Hoy me voy a permitir subir dos entradas al blog, porque como sé que os gusta el morbo pues aquí estoy. Después de una agradable cena con Syed preguntándome por el Chiki Chiki, que le había hecho mucha gracia cuando lo había visto por Internet, me he ido a mi dormitorio a echar un vistazo a los apuntes de Photoshop porque mañana tengo examen.
Había silencio, lo cual me ha sorprendido, pero he dicho ¡¡bien!! mañana no me quedaré dormida por las calles. Pero a veces me pregunto cómo puedo ser tan ingenua. Mis compañeros de casa no sólo son unos maleducados, son una retaila de calificativos que me parecen demasiado fuertes como para dejarlos por escrito en un medio público (no sea que nos lean los niños, y aquí no hay horario para menores).

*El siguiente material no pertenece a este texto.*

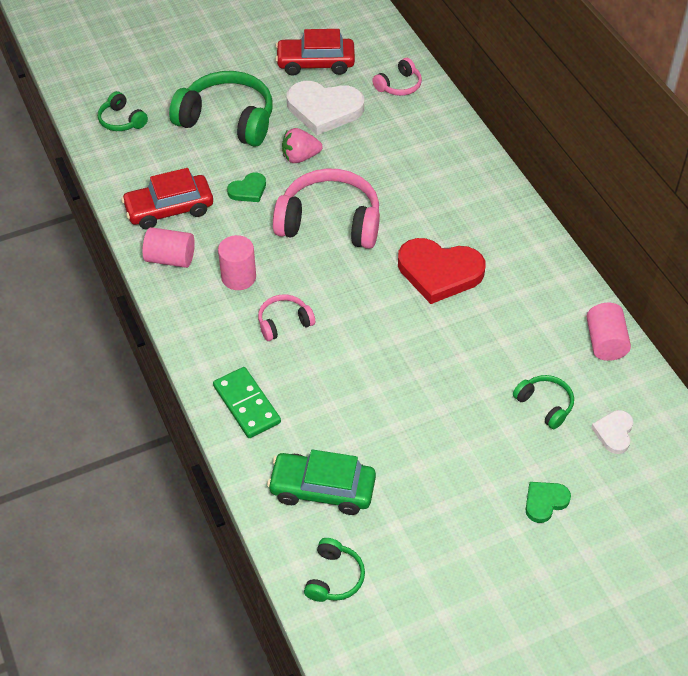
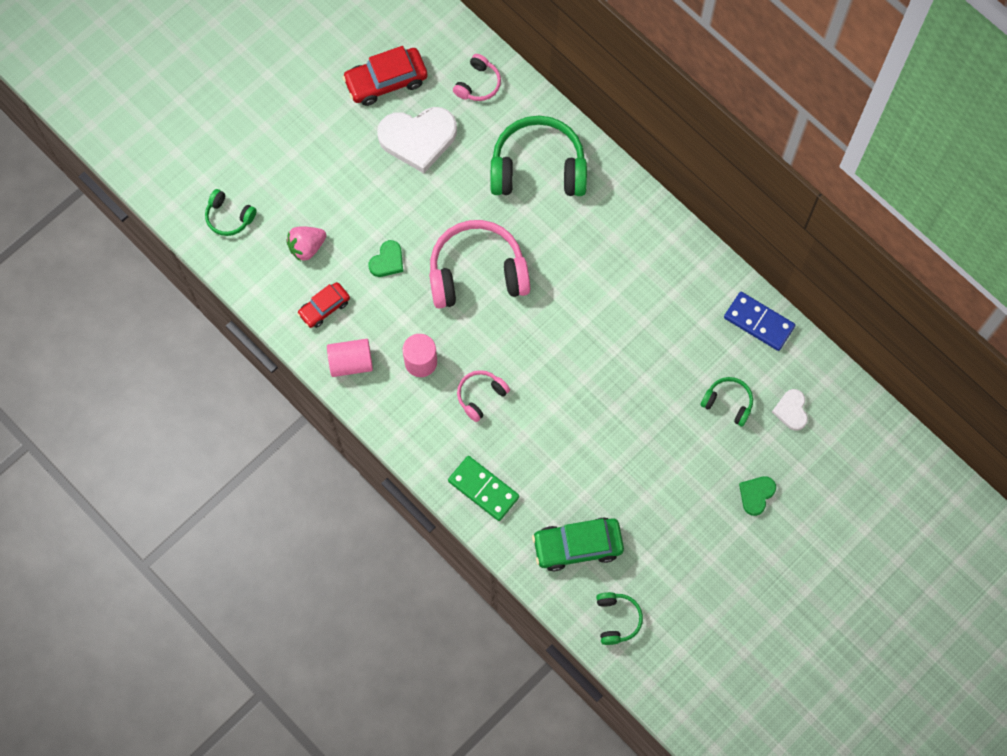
camera: 20 degrees left, 20 degrees up
(169, 209) = (324, 308): red car -> red car, size x0.62
(227, 120) = (331, 183): green headphones -> green headphones (538, 168)
(300, 157) = (419, 205): pink strawberry -> pink strawberry (307, 247)
(439, 272) = (594, 296): red heart -> none
(605, 342) = (758, 322): pink cylinder -> blue domino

He salido, muy amablemente -o conteniendo mi cabreo, que ya es algo- a pedirles que por favor dejaran de jugar al billar y que como mínimo quitaran la música que está a todo trapo, que mañana tengo un examen. Pero eso no importa, aunque puedo entender por qué. El sistema de paro de Bélgica es curioso, puedes estar cuarenta años desempleado y el Estado sigue dándote pasta. Ese es el motivo por el cual estas dos desgraciadas viven única y exclusivamente para hincharme a mi las narices. No trabajan, no estudian, no hacen nada. Nada más que molestar, por supuesto, que es una ocupación que como mínimo requiere tiempo -aunque creo que poco esfuerzo-.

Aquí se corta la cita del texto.